İnsan merak ediyor...
Bu havalar pek hayra alamet değil...
Bir yandan da çiftçiler adeta isyanda....
Haklı olarak kuraklıktan şikayet ediyorlar...
Eylül-kasım yağış oranı geçen yıl aynı döneme göre üçte iki azaldı.
Suyumuzu karşıladığımız Porsuk Barajı'nda su seviyesi yüzde 30 seviyesine kadar düştü.
Eskişehir'in 180 günlük suyu kaldı...
Peki ne olacak?
İstanbul Teknik Üniversitesi (İTÜ) Meteoroloji Mühendisliği Bölümü ve Afet Yönetim Merkezi Öğretim Üyesi Prof. Dr. Miktad Kadıoğlu, Al Jazeere Türk’ten Umay Aktaş Salman'ın kuraklığın ve su kıtlığının nedenlerine ilişkin sorularını yanıtlamış.

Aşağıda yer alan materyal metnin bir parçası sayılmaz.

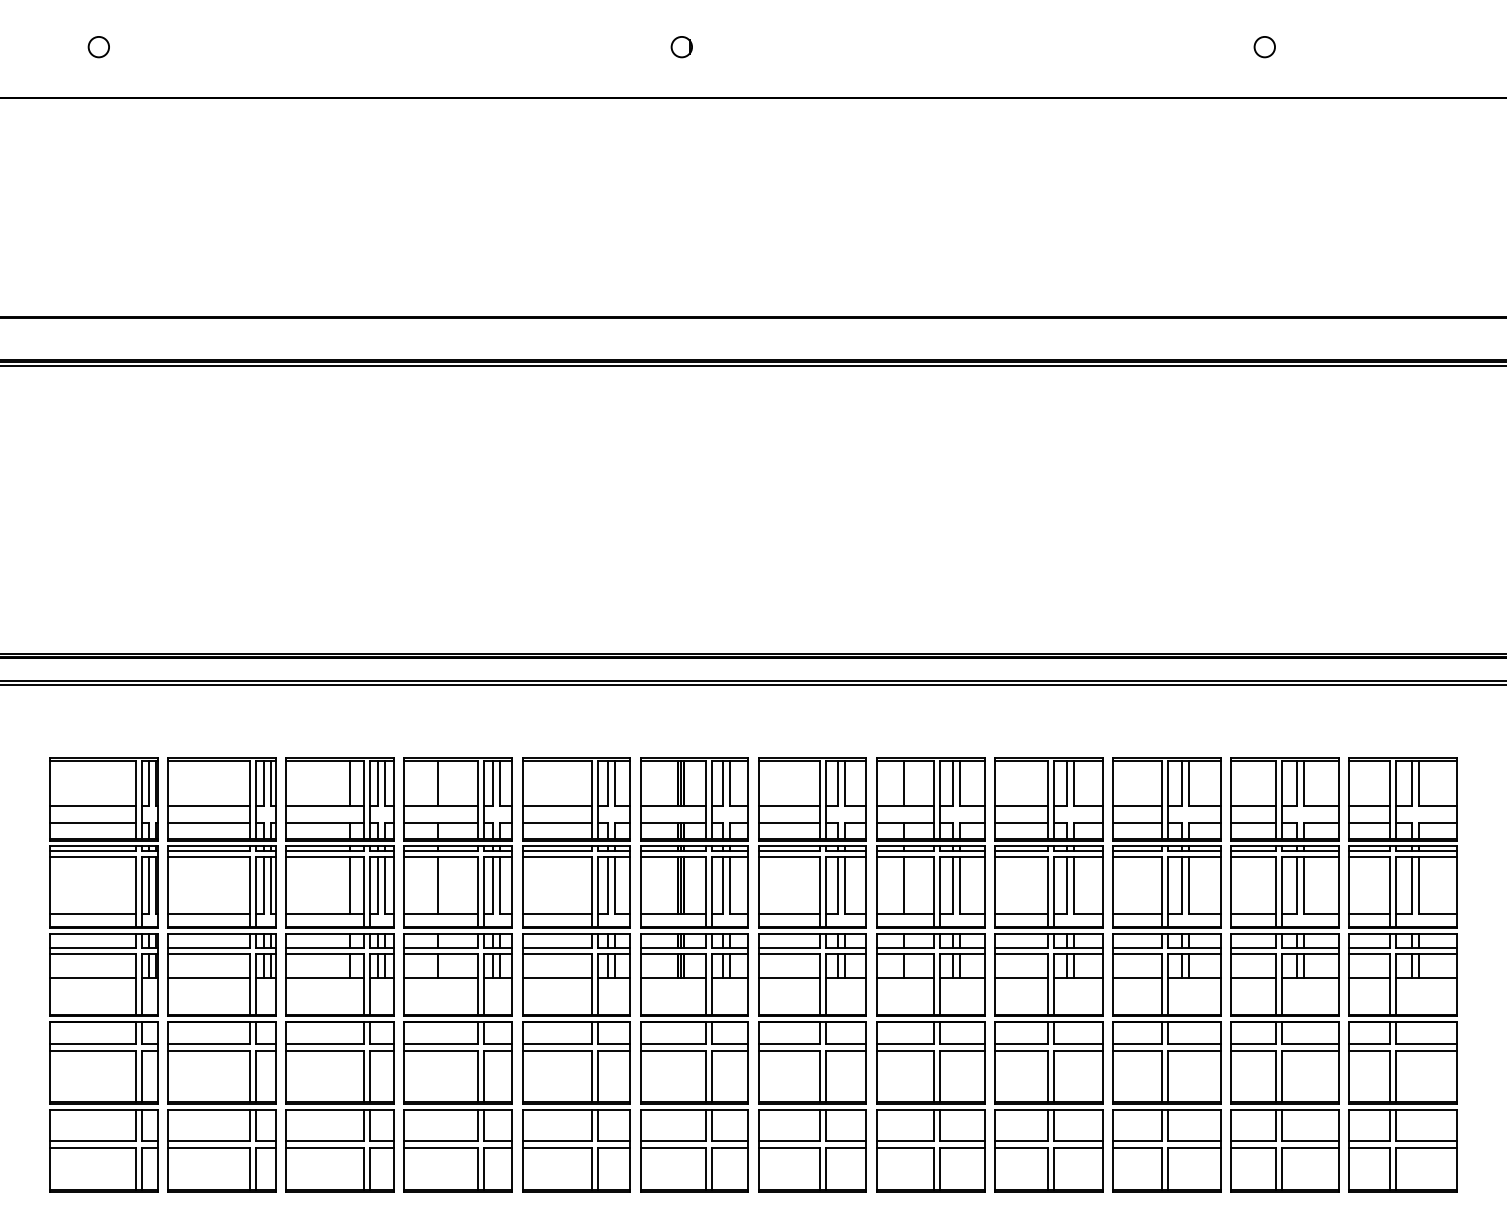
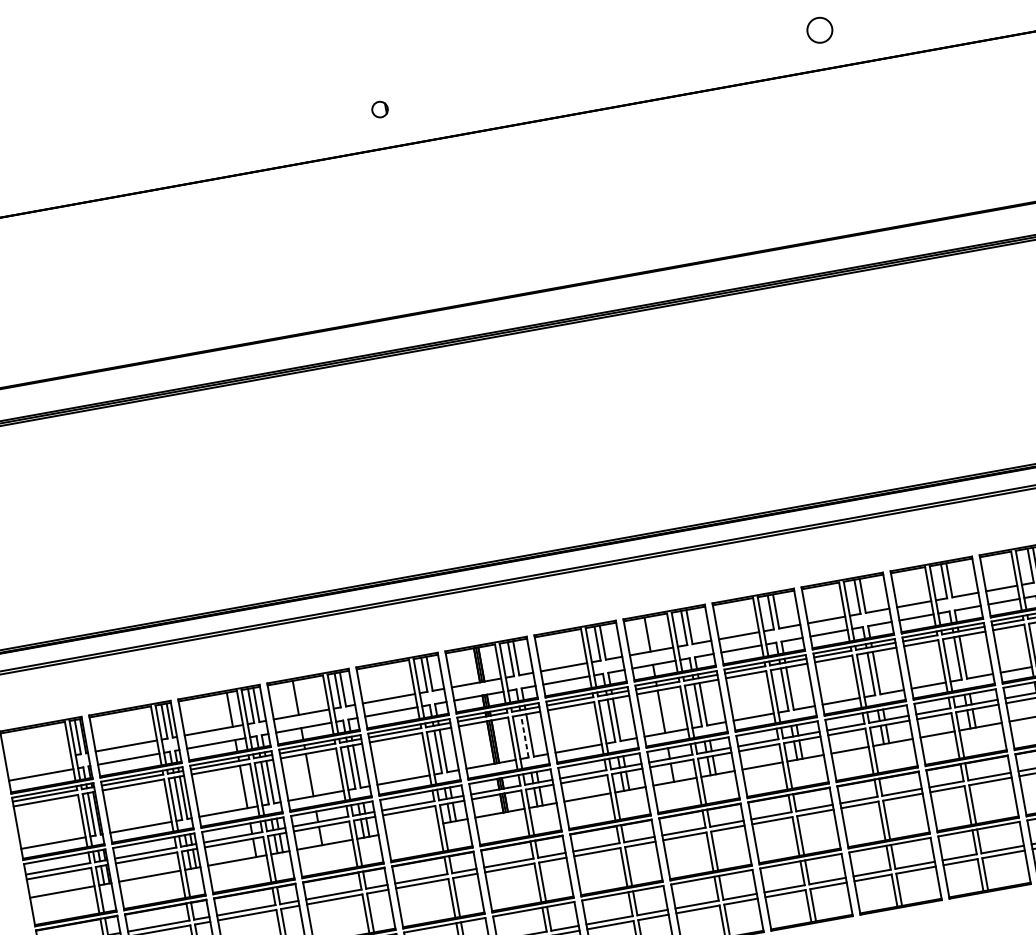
circle: (1264, 47) -> (819, 30), size x1.6
line: (92, 805) -> (38, 761), removed
line: (722, 884) -> (524, 735), solid -> dashed
line: (556, 978) -> (411, 829), removed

Prof. Dr. Miktad Kadıoğlu'nun uyarı niteliğindeki sözeri şöyle:
"Kent merkezlerinde sele neden olan yağışlara rağmen barajlar dolmuyor. Herkesin bildiği Türkiye’nin iklimine dair o tekerleme bozuldu. Türkiye, yazları sıcak ve kurak, kışları soğuk ve yağışlı değil artık. Artık Türkiye’de kışlar ılık ve kurak. Türkiye kuraklıkta son aşama olan sosyo-ekonomik kuraklığa gelme evresinde. Bu yıl yine bir önceki yılın yağışları fazlaydı, oradan idare ettik. Eğer 1 Ekim 2015’te başlayacak su yılı da kötü giderse seneye daha şiddetli kuraklık hissedeceğiz.
O zaman su kesintileri, tarımsal rekolte düşüşleri olacak. Daha fazla orman yangını, daha çok kene, çekirge, daha çok haşere olacak demek. Baharda yağan yağışlar sağanak gök gürültülü yağışlar. Kar gibi bölgesel yağışlar değil. Bakıyorsunuz her tarafı sel götürüyor ama barajdaki su seviyesi yüzde bir bile artmamış. Bizim için önemli olan o soğuk havada, buharlaşmanın az olduğu zamanda kar yağması ve sürekli yağması. Bunlar net kazanç oluyor. Yeraltı sularını da besliyor. Bir, iki saatlik yağış önemli değil. Ekim, kasım, aralık, ocak, şubat, mart çok önemli. Bu aylarda esas yağış alıyoruz. Bu aylardaki gidişat neyse ona göre tedbir almak gerekiyor.
Çiftçi baktı ki kurak, daha az su ihtiyacı olan bitkileri dikmesi lazım. Kuraklığa rağmen halen şeker pancarı, pirinç dikilecek derseniz olmaz. Tarımın kuraklığa göre daha kolay manevra edilebilir olması lazım. Bunun bir politika ve eğitim haline gelmesi lazım."
Peki kuraklığın nedeni sadece iklim değişikliği mi ?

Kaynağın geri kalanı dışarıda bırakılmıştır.